EDIT; sorry about not answering earlier questions about noises. All it gives Broni is those dings (2 of them) like when you plug in a USB stick. Like a detect New hardware ding. After running Battery dead, it is now down to 1 ding and nothing freezes at the moment with Battery inserted, charging.

[rokytnji]

This is what I get after enabling all services. You know how people give you snippets of info after the fact. Well my wife just told me that the guy at the computer repair shop supposedly pulled the fan and did some soldering. On what I have no idea. I am thinking a Laptop Cooling Pad and a New Battery is all this lady is going to need. I do not like the fact that it runs in low speed without highspeed kicking in. No breakage still with Battery removed. I unistalled Highjack This, Malwarebytes, SuperAntispyware, and Gmer. Here is another screenshot while I have been typing this out with all Startups enabled. I hope you can forgive size of shots. This Keyboard is unusual because it is configured for spanish and plus I am not familiar with the screenshot software you posted in the other thread. Sorry



Edited by dobhar: Fixed screen shot. roky...the key combo "ALT" and "Print Screen" key will give you just the the Active Window..."Print Screen" give you the entire screen. You should be able to figure out what key is what by looking at one of your English keyboards. Take care dude... :)

[rokytnji]

Thats how I have been dealing with it dohbar. Thanks alot. I told it to grab just the Window with ALT and the key thats labeled DRUCK S-ABF. I even corralled my wife into trying to get it to work since she uses the latest and greatest Hardware while I keep to Obsolete Hardware.

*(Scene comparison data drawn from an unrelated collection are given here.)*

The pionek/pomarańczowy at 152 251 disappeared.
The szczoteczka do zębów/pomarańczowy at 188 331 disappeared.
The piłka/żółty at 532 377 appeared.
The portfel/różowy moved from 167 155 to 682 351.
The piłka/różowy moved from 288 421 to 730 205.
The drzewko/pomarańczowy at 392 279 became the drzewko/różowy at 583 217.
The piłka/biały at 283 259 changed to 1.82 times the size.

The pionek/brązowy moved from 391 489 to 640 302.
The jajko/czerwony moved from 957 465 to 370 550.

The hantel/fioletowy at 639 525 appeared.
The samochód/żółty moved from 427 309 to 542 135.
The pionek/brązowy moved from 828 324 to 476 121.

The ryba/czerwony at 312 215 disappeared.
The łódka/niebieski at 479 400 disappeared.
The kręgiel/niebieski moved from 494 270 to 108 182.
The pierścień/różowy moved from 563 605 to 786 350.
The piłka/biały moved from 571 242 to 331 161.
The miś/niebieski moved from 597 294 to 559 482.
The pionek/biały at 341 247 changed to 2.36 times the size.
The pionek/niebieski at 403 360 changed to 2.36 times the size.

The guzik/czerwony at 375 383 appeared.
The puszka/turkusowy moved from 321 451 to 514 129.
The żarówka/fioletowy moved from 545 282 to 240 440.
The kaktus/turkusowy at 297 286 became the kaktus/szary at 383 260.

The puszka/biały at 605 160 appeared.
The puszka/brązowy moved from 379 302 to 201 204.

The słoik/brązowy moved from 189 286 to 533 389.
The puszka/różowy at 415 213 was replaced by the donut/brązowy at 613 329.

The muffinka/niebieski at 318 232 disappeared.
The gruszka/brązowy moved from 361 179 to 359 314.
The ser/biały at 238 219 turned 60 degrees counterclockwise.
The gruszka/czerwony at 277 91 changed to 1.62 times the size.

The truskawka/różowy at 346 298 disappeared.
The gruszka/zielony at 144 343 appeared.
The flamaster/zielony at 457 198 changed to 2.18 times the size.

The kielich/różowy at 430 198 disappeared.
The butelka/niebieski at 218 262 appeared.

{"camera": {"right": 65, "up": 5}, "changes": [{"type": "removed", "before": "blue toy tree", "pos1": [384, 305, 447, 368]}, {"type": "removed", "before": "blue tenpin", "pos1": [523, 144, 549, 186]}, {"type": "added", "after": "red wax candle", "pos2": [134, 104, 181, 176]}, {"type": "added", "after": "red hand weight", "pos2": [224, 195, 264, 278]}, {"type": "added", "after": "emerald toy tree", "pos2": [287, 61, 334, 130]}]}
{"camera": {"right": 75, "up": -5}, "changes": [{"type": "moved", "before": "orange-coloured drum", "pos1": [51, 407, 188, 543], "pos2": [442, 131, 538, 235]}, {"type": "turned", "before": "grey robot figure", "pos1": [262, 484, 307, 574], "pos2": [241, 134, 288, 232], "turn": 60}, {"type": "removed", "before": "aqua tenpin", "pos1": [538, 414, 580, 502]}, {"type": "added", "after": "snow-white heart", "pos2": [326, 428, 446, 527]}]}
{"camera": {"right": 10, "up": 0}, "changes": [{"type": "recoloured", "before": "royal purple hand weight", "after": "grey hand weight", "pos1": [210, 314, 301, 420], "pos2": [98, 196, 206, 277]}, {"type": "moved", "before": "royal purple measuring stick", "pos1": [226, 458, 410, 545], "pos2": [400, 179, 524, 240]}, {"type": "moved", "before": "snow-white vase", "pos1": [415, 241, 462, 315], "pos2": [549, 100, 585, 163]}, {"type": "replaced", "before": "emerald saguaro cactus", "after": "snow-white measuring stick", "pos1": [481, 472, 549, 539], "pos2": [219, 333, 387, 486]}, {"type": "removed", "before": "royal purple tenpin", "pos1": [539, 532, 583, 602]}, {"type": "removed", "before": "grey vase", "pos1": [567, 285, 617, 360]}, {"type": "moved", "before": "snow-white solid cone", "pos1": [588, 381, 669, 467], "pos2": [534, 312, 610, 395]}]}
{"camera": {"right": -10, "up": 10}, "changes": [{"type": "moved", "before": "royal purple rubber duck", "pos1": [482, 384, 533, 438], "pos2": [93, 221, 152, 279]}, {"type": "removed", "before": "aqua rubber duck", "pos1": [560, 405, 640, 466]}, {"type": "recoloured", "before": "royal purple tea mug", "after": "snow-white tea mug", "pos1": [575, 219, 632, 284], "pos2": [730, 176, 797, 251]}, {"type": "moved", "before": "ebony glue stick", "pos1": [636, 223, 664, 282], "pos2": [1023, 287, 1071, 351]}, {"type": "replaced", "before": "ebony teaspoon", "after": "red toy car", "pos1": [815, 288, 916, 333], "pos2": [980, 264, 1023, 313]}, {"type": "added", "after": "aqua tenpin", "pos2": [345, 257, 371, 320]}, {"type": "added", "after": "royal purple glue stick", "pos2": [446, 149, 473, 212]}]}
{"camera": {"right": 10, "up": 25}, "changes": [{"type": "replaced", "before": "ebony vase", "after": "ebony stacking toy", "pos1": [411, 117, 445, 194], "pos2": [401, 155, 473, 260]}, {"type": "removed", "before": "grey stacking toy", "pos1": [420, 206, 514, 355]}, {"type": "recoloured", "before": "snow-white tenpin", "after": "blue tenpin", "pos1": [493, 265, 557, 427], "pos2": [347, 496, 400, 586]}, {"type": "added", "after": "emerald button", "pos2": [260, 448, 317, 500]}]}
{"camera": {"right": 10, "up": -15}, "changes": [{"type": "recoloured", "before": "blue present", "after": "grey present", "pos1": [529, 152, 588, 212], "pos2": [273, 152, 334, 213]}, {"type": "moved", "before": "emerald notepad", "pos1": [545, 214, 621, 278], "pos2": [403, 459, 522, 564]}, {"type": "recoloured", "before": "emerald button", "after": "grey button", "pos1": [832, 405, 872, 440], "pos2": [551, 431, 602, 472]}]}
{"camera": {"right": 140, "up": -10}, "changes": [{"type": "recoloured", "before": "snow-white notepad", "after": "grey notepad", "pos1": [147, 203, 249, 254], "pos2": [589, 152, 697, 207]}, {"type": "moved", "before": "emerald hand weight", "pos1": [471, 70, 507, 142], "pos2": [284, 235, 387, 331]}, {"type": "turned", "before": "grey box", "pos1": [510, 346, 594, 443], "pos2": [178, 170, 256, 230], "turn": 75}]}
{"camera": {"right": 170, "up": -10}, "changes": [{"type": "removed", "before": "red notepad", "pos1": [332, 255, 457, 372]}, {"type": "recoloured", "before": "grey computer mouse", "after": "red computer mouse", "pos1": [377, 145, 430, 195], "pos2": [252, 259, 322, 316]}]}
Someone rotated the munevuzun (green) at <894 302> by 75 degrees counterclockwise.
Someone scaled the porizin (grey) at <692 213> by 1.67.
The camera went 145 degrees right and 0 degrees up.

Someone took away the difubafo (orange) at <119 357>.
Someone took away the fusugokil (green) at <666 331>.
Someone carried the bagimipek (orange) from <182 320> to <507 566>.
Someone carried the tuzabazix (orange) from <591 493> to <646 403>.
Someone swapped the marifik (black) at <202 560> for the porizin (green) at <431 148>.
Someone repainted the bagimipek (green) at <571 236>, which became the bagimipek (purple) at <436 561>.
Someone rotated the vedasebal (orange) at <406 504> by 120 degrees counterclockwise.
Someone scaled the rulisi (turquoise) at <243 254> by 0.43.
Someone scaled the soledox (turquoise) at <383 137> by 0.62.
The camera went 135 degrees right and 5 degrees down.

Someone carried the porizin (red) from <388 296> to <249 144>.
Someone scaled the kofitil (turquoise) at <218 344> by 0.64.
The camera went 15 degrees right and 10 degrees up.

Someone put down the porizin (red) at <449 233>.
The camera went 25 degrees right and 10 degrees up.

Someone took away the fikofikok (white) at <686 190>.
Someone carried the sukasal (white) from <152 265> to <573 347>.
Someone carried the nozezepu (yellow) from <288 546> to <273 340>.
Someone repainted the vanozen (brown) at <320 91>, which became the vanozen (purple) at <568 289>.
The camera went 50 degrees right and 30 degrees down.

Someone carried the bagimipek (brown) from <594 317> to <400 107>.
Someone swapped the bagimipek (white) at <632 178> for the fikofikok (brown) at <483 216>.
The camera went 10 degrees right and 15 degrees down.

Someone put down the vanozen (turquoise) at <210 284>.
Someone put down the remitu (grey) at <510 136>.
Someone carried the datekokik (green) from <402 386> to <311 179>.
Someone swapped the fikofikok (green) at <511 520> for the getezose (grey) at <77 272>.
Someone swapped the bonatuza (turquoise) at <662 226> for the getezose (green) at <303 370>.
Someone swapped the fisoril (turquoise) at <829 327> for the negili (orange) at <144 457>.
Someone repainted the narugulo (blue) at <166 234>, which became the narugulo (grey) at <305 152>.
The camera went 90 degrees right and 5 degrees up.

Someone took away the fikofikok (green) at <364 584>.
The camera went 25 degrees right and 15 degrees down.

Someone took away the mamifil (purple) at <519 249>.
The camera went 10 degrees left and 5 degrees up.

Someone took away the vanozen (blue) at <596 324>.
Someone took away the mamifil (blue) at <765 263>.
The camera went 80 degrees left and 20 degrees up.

Right now I am in safe mode command prompt only on that Laptop trying to drain the battery completely, no AC on it right now. Its weird that the mouse and everything works OK only in safe mode but not in Normal mode with Battery installed. I'm hoping draining the battery might reset something in Windows Power Management maybe. Heck if I know though.

[rokytnji]

Another Update. I ran the battery down till computer shut off in Safe mode Command Prompt. Rebooted into Normal Mode and everything seems fine so far. Shutdown and rebooted a few more times to make sure it isn't a fluke. This thing uses Acer Power management instead of regular Windows XP Power management. The Lady is not coming by till Tomorrow to pick it up so I'll Post again if something new happens.

[rokytnji]

This is gonna be the last update on this problem. With dead Battery and laptop on AC adapter everything functions as it should in Normal mode bootup. As soon as battery reaches full charge and you reboot or turn on Laptop. Freezing occurs again. I feel safe now in telling her she needs to buy a new battery and if she wants, a cheap $10.00 Laptop cooling pad from Hong Kong also. People are cheap in my neck of the woods so that is what she will like to hear. She will probably run it with the battery pulled any hows. I'd call this one solved Broni. Although I see there is nothing in thread options to make it so.

[Broni]

Sorry for replying sooner, but somehow email notifications went AWOL.
However I can see, you pretty much pinpointed the problem.

...and no, we don't have any "Solved" option.